Hansen Matthews, partner in Wilmington-based commercial real estate firm Maus, Warwick, Matthews & Co., pointed to one area of concern that he and other brokers say is a barrier to bringing in new traded sector employment.
 
“The facts presented by Cape Fear Future at the Chamber’s meeting today should be nothing less than an immediate call to action by Wilmington’s business community with regard to rewriting New Hanover County’s special use permit process for new industrial development.  Due largely to the county’s SUP public hearing requirements, most industrial relocation consultants are crossing us off of their lists from the get-go,” Matthews said in an email after the event.
 
Some of the contrasts between measurements in the scorecard were notably sharp, some attendees, including Matthews, said.
 
“The data is clear. Of the nine cities in the study, Wilmington was in the bottom third for Traded Sector (large employer) employment while being second only to Raleigh in the Human Capital (talent of our workforce) Index.  Moreover, we are in the top third of the Innovative Activity Index, Entrepreneurial Environment Index, and the Quality of Place Index.  Finally, we ranked number one in air quality while our employment rate finished in the middle of the pack,” Matthews wrote. “We will continue to fight an uphill battle to create good paying jobs until the SUP issue is corrected.”

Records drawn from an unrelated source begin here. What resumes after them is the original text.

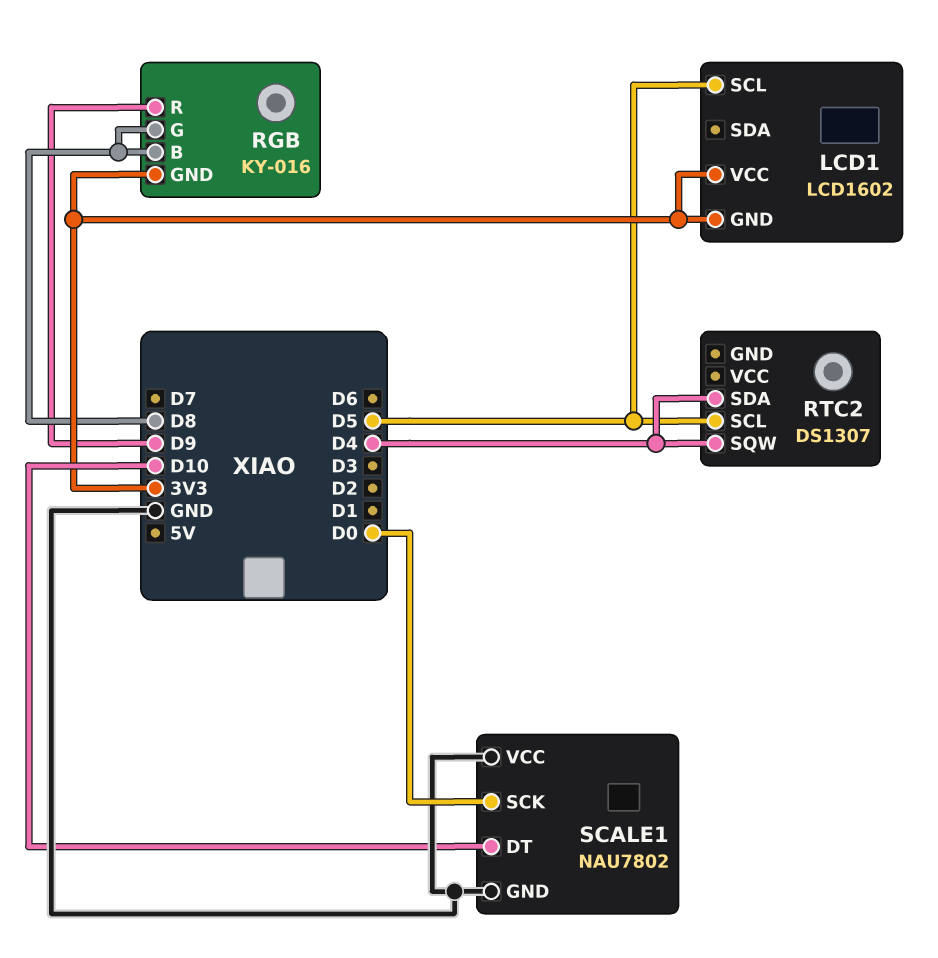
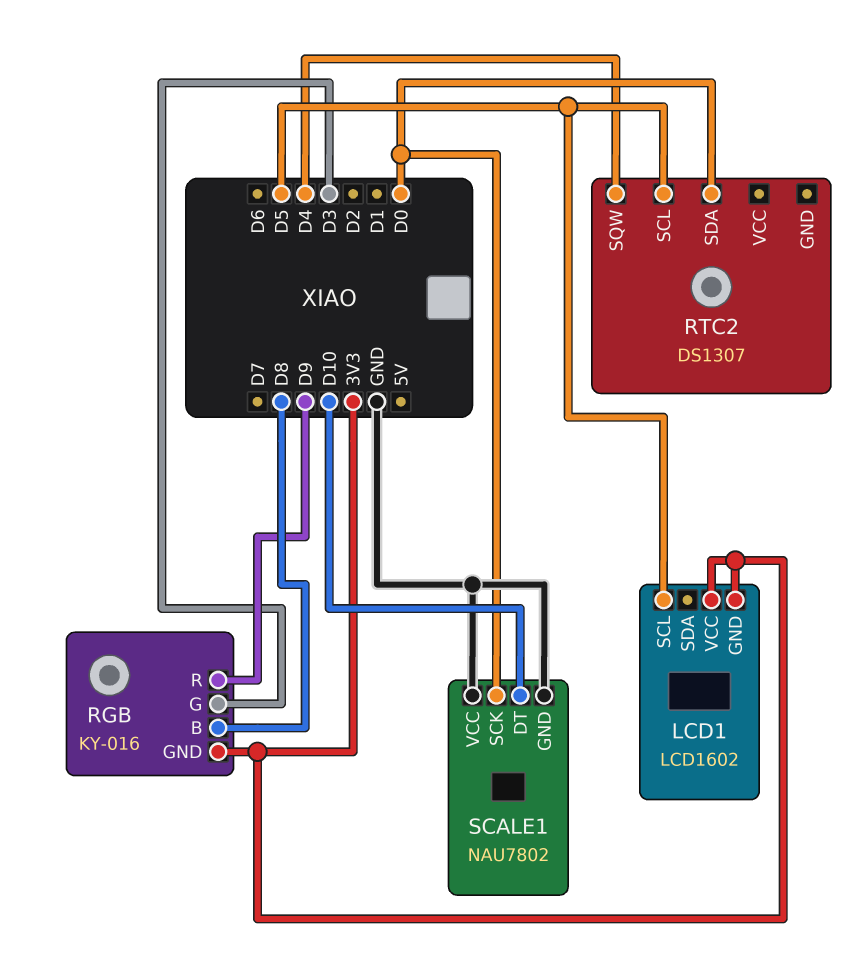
RGB pin G: D8 -> D3
RTC2 pin SDA: D4 -> D0

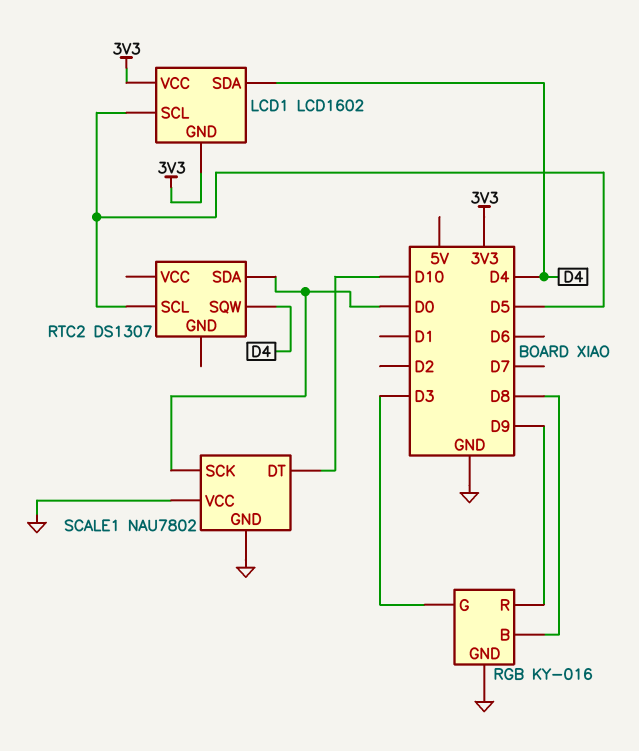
LCD1 pin SDA: none -> D4
RGB pin GND: 3V3 -> GND

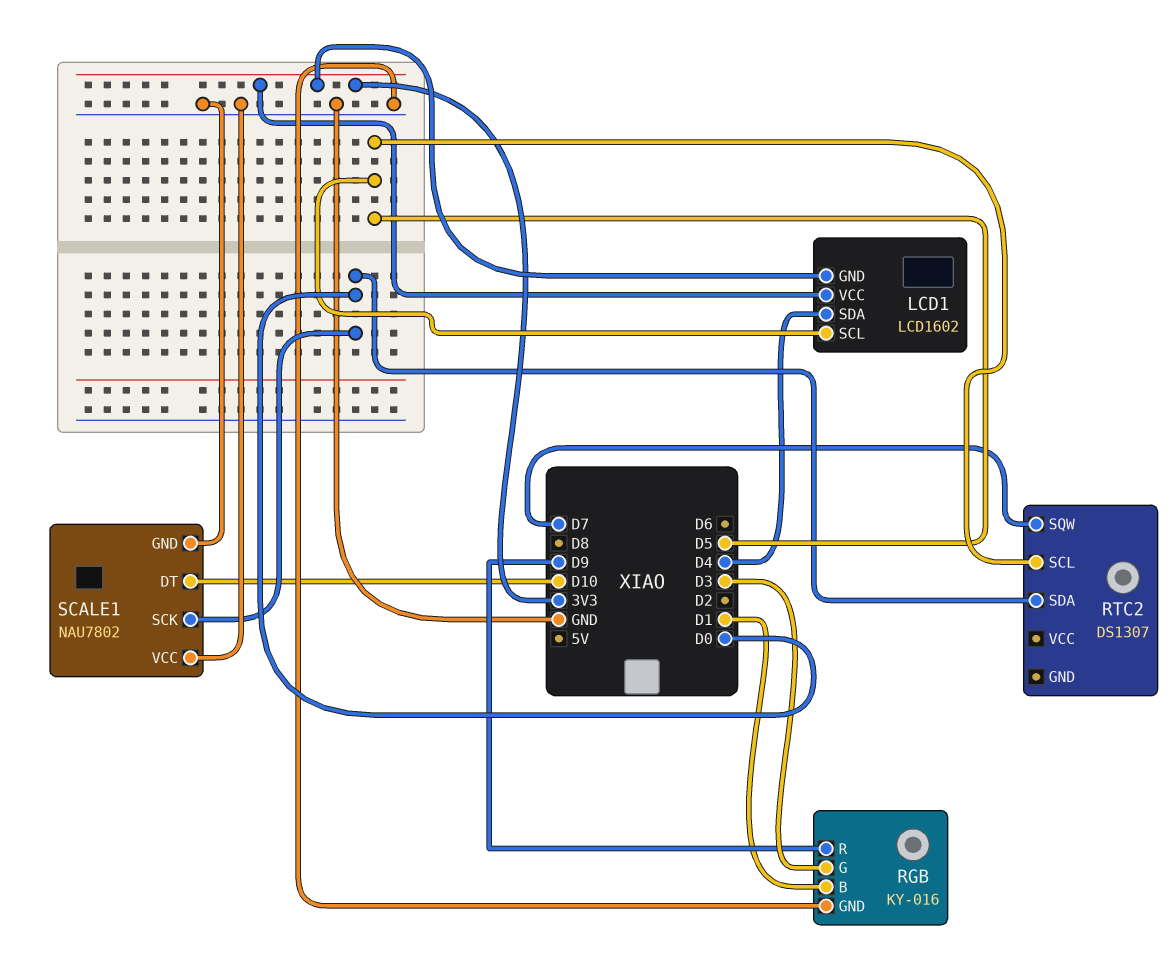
RGB pin B: D8 -> D1
RTC2 pin SQW: D4 -> D7

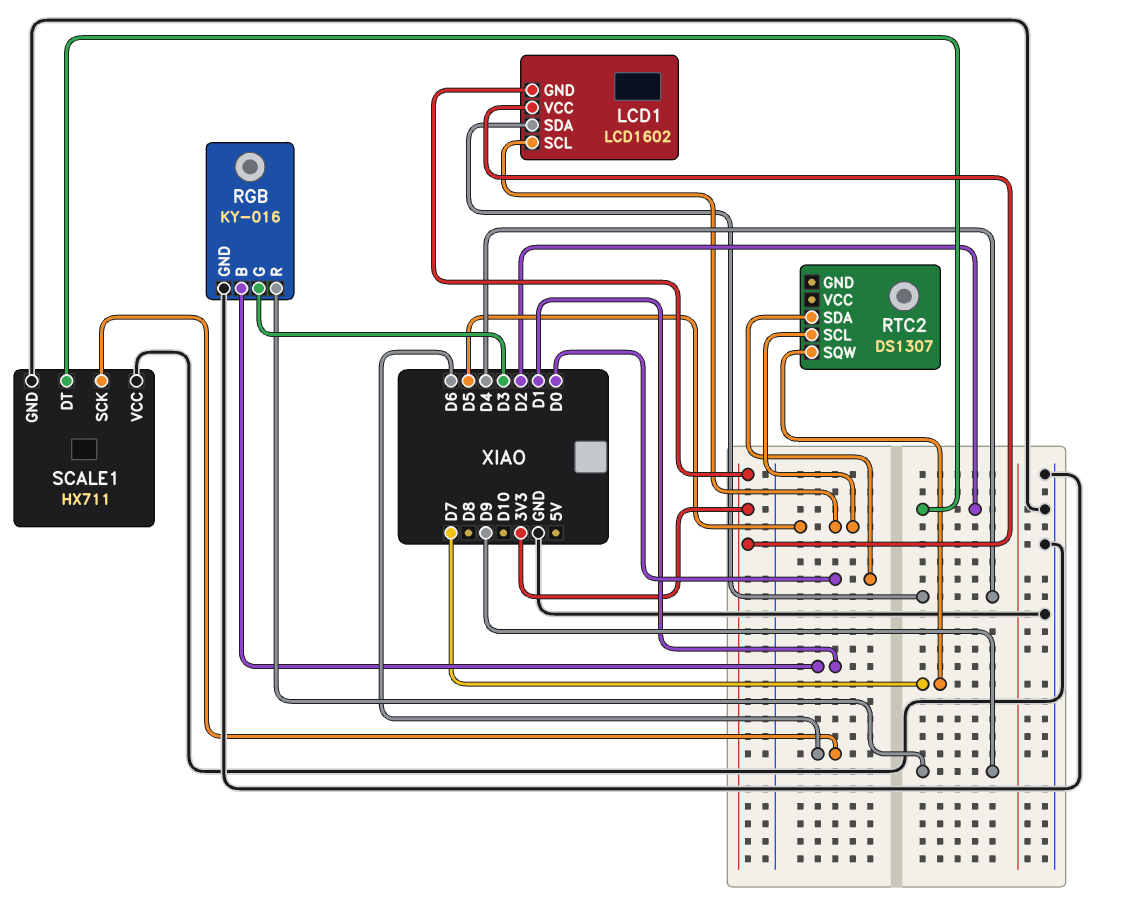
SCALE1: NAU7802 -> HX711
SCALE1 pin DT: D10 -> D2
SCALE1 pin SCK: D0 -> D6

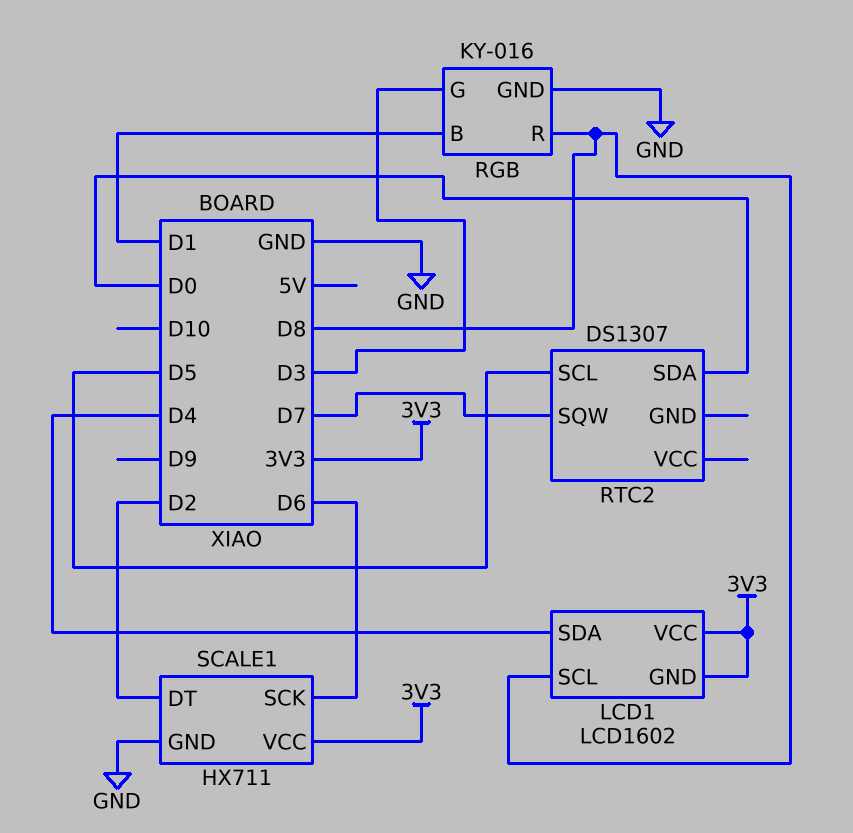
LCD1 pin SCL: D5 -> D8
RGB pin R: D9 -> D8
SCALE1 pin VCC: GND -> 3V3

The scorecard itself does not mention the SUP. It does say, "A strong traded sector provides two advantages to a region: a flow of income from the outside increasing wealth, and jobs that typically pay more than those in the local sector."

Wilmington region’s entrepreneurial environment index ranking, the scorecard says, “is likely cause for both celebration and concern. While there is clearly a growing and desirable base of entrepreneurial activity with the ability to grow into larger businesses providing well-paying jobs, too many of our area's entrepreneurial ventures are service-based, will never grow beyond a handful of employees and don’t add significantly to the tax base.”
 
Another concern is that one of the indicators in the entrepreneurial environment index, the percentage of business services available, lags behind all peer cities except for Asheville and Myrtle Beach.
 
That’s largely a reflection, Jones said, of the fact that a lot of the businesses in the region are small businesses. “We have not yet developed a demand for a large business services sector,” he said.
 
Audience member Jason Wheeler asked about the impact of affordable housing, which was the topic of a Mayors Roundtable Discussion on Housing Affordability held last week, on the traded sector employment index data.
 
“We want to keep doing this so we’re going to add new matrices, new indicators next year, the year after. We want to improve this and make it better every year. That may be one of the things we want to include in next year’s report,” said Chris Boney, principal and architect at LS3P and chairman of the Wilmington Chamber of Commerce and a member of the Cape Fear Future Board of Directors.  
 
Officials stressed the use of the scorecard as a baseline and a way to measure progress.
  
“You’ve got to understand the data to know which way you want to move forward,” Boney said at the beginning of Tuesday's event.

A printed copy of the 16-page scorecard is available at the Wilmington Chamber of Commerce and will be included in the print edition of the Greater Wilmington Business Journal that comes out Friday. An electronic copy will be available on the chamber's website soon, officials said.